Most people just check metacritic to see whether they want to buy a game or not, or if they feel like doing a bit of research, will look at one review, skimming the text and fixing their eyes to the final score awarded to it. In Sticker Star's case, this is actually a bit problematic. Reviewers have deducted points from their score of the game, because in their minds, it does not fit the Paper Mario formula. 9.5s are given out to Madden games because they do a good job of being Madden games, not because they are 9.5 worthy games. Genrefication is easy for reviewers, I understand that, but apparently they do not understand what the Paper Mario formula is. Sure, they know that the games are funny, graphically stylized, has RPG elements, and Mario saving the princess. But for me, one of the biggest things about the Paper Mario franchise is that its formula is being unformulaic.
|The first Google Images result for Formulas. Because that is the high quality you have come to know and expect from this blog.|
So along comes Sticker Star. How is it the same and different from other games in the series? To quote Joystiq's review of it: "Paper Mario: Sticker Star isn't as dramatic a departure as Super Paper Mario. It's still a turn-based game, and in fact has some of the most interesting battle mechanics in the genre. It's still delightfully funny and precious. But it's been compromised by the awkward addition of unwelcome elements from adventure games." (http://www.joystiq.com/2012/11/11/paper-mario-sticker-star-review-looks-good-on-paper/). The writer goes on to say that the game is weak when it breaks from its RPG heritage. Well that claim strikes me odd, because one, the thing I like about Paper Mario games is when they are cool and different, and two because HOW THE HELL ARE YOU EVALUATING THIS GAME AS AN RPG?
is an adventure game, first and foremost. Everything about the game screams it from the top of its lungs. The objective is to get to point A in a level to point B and overcoming the obstacles that prevent you from getting to point B. Instead of jumping over physical platforms or going through a series of random battles, the way to overcome obstacles is by solving puzzles. Usually these puzzles involve getting some cool items, and then using them to help you out of a sticky situation (joke? y/n?) This picture here shows an example of this very early on. One blade of the windmill is blocking a door that you need to go through. You have to figure out that you cannot get past it by conventional means, but instead have to move it in some epic feat. You then, very much according to adventure game logic, summon a giant fan, whose gusts of air move the blades and allow you to go in the door.
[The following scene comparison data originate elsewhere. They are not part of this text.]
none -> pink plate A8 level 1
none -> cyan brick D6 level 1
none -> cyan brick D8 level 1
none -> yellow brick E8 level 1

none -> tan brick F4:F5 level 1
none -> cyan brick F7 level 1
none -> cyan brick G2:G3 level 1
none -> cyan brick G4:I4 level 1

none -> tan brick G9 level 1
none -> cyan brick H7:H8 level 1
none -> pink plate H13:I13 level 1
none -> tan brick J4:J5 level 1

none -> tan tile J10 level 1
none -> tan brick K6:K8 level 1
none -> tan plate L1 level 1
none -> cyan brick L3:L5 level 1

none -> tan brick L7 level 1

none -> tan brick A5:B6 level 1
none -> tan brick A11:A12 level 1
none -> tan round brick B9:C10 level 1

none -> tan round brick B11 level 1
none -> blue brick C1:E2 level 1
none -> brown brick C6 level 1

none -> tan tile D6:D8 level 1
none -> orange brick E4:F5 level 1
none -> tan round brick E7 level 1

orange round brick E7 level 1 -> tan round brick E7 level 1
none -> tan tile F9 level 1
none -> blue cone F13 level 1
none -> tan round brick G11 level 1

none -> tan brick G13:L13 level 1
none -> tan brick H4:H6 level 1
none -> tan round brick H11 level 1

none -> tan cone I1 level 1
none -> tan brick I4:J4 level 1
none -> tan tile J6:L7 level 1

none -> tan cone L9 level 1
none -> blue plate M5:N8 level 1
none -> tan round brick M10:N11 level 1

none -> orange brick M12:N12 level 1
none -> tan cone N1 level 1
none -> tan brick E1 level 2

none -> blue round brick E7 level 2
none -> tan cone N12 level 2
You even have a hint button, what RPG has a hint button?
Was this entire blog post an excuse to refer you all to this joke about windmills? Probably.
The game has battles in turn-based form, but they are mostly there to make players comfortable by tweaking old elements into their game (am I sounding repetitive yet? I should!). The game's design is indicative that they are not the main focus. You receive no experience points upon completion of a battle, making them a waste of time and resources. That is not to say they are not fun, they are just, for the most part, optional. The one progression of Mario's battle stats, getting permanent HP boosts, comes from exploration and puzzle-solving, not from fights--the game is telling you that fighting is not essential to development and advancement. Even boss battles are not the ultimate test of your battle skills. Boss battles are puzzles as much as they are fights. For example, the World 2 Boss is a giant Pokey that is standing in the middle of what looks like an Ancient Egyptian baseball stadium. He has an absurd amount of health and defense. Theoretically you could beat him without realizing that the baseball bat item is perfect for hitting his segments out of the park, but you would be hard-pressed as well as stupid to do so.
Many reviewers have claimed that they felt like the sticker system limited the battles because they were afraid they would use up their stickers and they wanted to be conservative with them. A. That is a sign that maybe you are misunderstanding what the game wants you to do. B. Oh no, you might run out of stickers in this world made of two things: Paper and let's see here, STICKERS. If you get into a lot of battles and need to restock your supply of battle stickers, the game lets you, all you have to do is explore the world and you will have no problem. Anecdote time. I was walking around the main town, Decalburg, looking to get more stickers and I stumble on the ruined fairgrounds that served as the start of the game. I had revisited the fairgrounds before, but it had changed since my last time there. The Toads had begun rebuilding, and by talking to them I discovered that some Toads thought that their efforts would lead to a return to a status quo and that others disagreed and thought that too much had changed and that the other Toads were naive. That is neat, the game is telling me that exploration and even backtracking, while serving a purpose for the battle system, is essential for storytelling and having a fulfilling experience while playing the game.
Let's recap here. The game discourages you to engage in its battle system, encourages you to explore, and insists that you overcome obstacles via puzzle-solving. Calling this game an RPG, shows a fundamental misunderstanding of what the game is trying to accomplish. While I do not care much about bad reviewing techniques (my decisions for game buying is predicated on whether or not it has Mario in the title), if reviewers are going to judge a game based on how well it fits the genre, they should at least get the genre of the game right.